Faf du Plessis knows just how Steve Smith feels. Except that he doesn’t.
"It’s difficult for me to give an answer which I think is right‚" Du Plessis said.
"It’s so difficult to say which is right and which is wrong.
"Obviously he is trying to take responsibility‚ so there is right in that. There is also right in holding other people responsible for their own actions.
"I can understand it’s a really tough time for him to be in now. The situation I was in was really difficult for me because people were attacking me‚ my personality and my character‚ and I felt it was wrong‚ it wasn’t fair.
"I don’t know how he feels but I imagine it is a really tough time."
When Du Plessis was done for ball-tampering in Australia in November 2016‚ he felt like his world was ending.
Smith‚ who admitted to being party to the same offence during the third Test at Newlands on Saturday‚ no doubt feels that way now.
But Du Plessis’s offence never caught the attention of Jacob Zuma‚ SA’s president at the time.
The trouble Smith is in increased exponentially on Sunday‚ when Australian Prime Minister Malcolm Turnbull weighed in‚ telling the Melbourne Age: "It seemed completely beyond belief that the Australian cricket team had been involved in cheating."
The story burst its banks further on Sunday when a reporter in the Newlands pressbox was commissioned to write the front page lead in Monday’s edition of the Indian Express.
The Rajasthan Royals are set to pay Smith more than R8m to play for and captain them in this year’s Indian Premier League.
Whether that will happen is to be decided by the Board of Control for Cricket India‚ but the franchise has already made plain its "zero tolerance policy" for bringing cricket into disrepute.

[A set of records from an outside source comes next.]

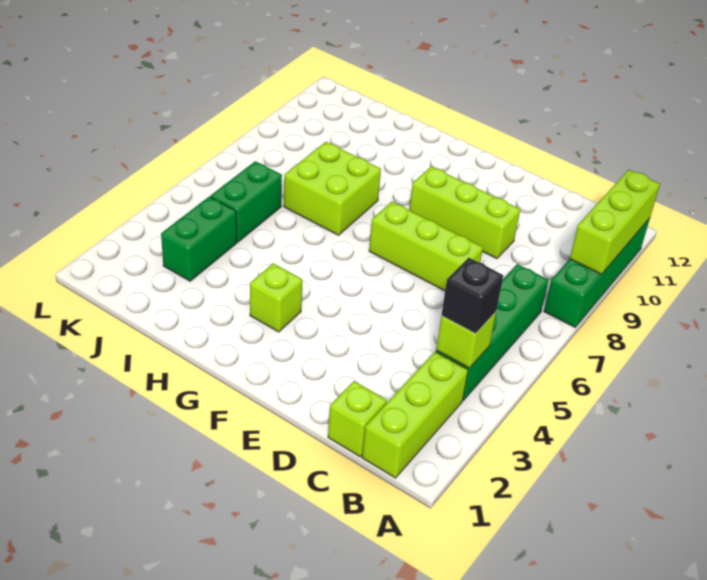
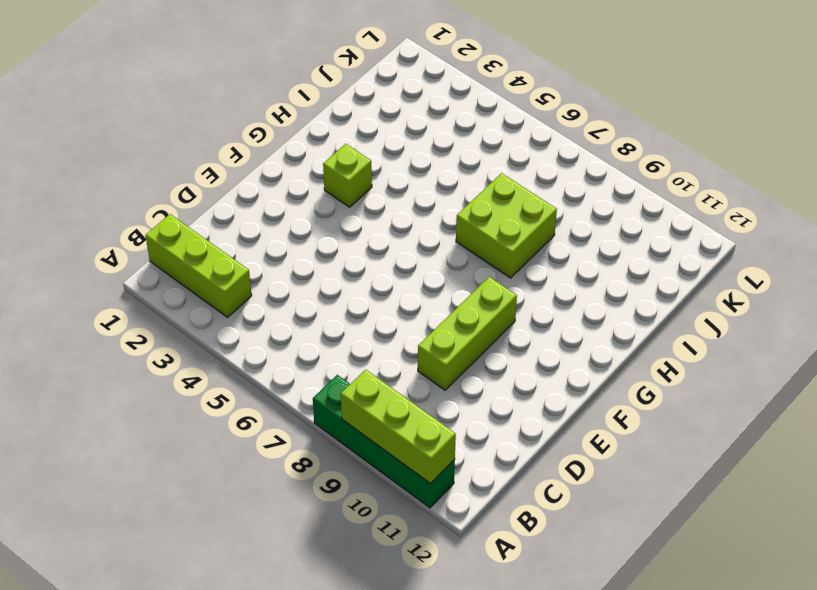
none -> green brick B4:B7 level 1
none -> lime brick C1 level 1
none -> lime brick D7:F7 level 1

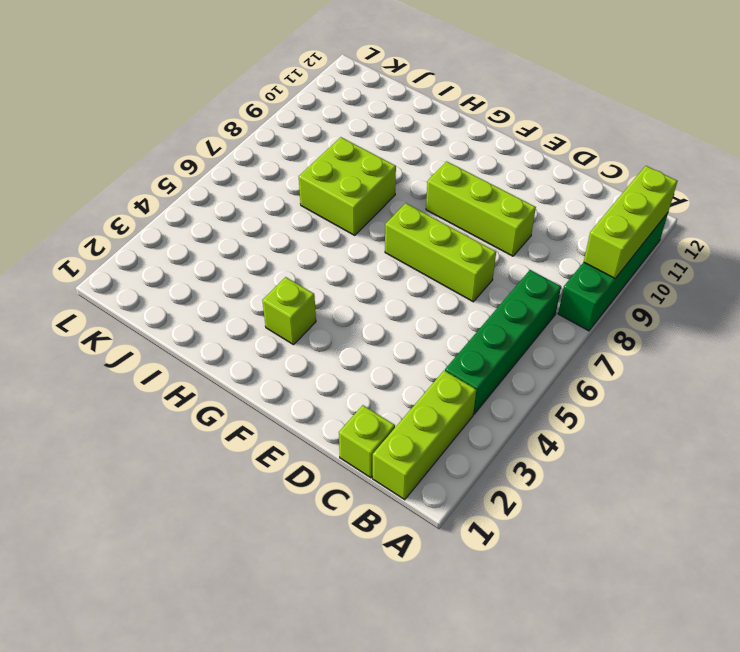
none -> green brick J3:J4 level 1
none -> green brick J5:J6 level 1
none -> lime brick B4 level 2

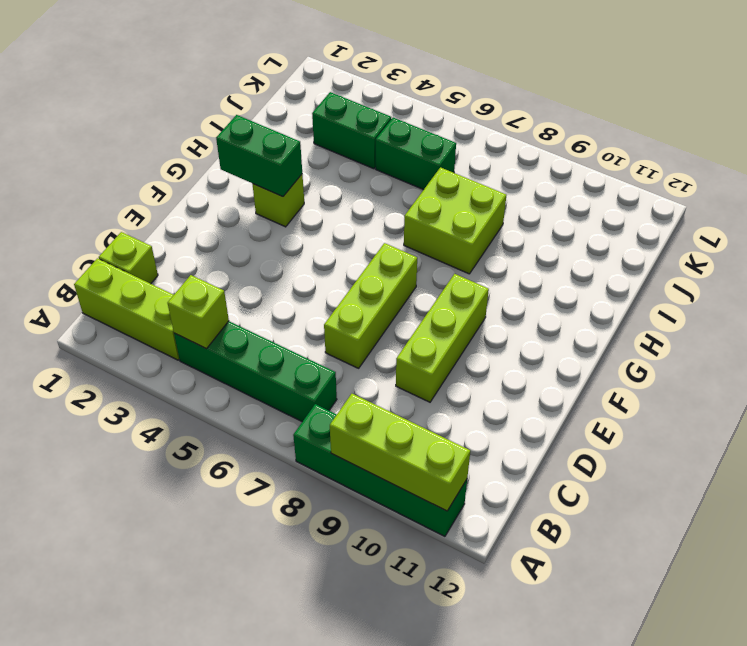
green brick G2:G3 level 2 -> none
none -> black brick B4 level 3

Whichever way you look at it‚ right now it’s no fun being Steven Peter Devereux Smith.
"When I was in Australia it felt like the same intensity‚" Du Plessis said when he was asked to compare the two sagas.
"I was being followed everywhere I went. The media looked the same as it does now.
"But there are probably bigger organisations and people that want to get involved.
"I think it’s unfair for me to comment on what they think.
"My situation‚ I feel‚ was a little bit different than this."
Du Plessis maintains he was merely using saliva to shine the ball during the second test in Hobart‚ where television cameras spotted a mint in his mouth.
Using saliva is allowed‚ but the mint that was melting into that saliva meant a foreign substance was being applied to the ball, which is not allowed.
Even so‚ Du Plessis insisted Smith’s crime‚ which was to be involved in a plan for Cameron Bancroft to scuff up the ball using sticking tape loaded with sand from the pitch‚ was worse.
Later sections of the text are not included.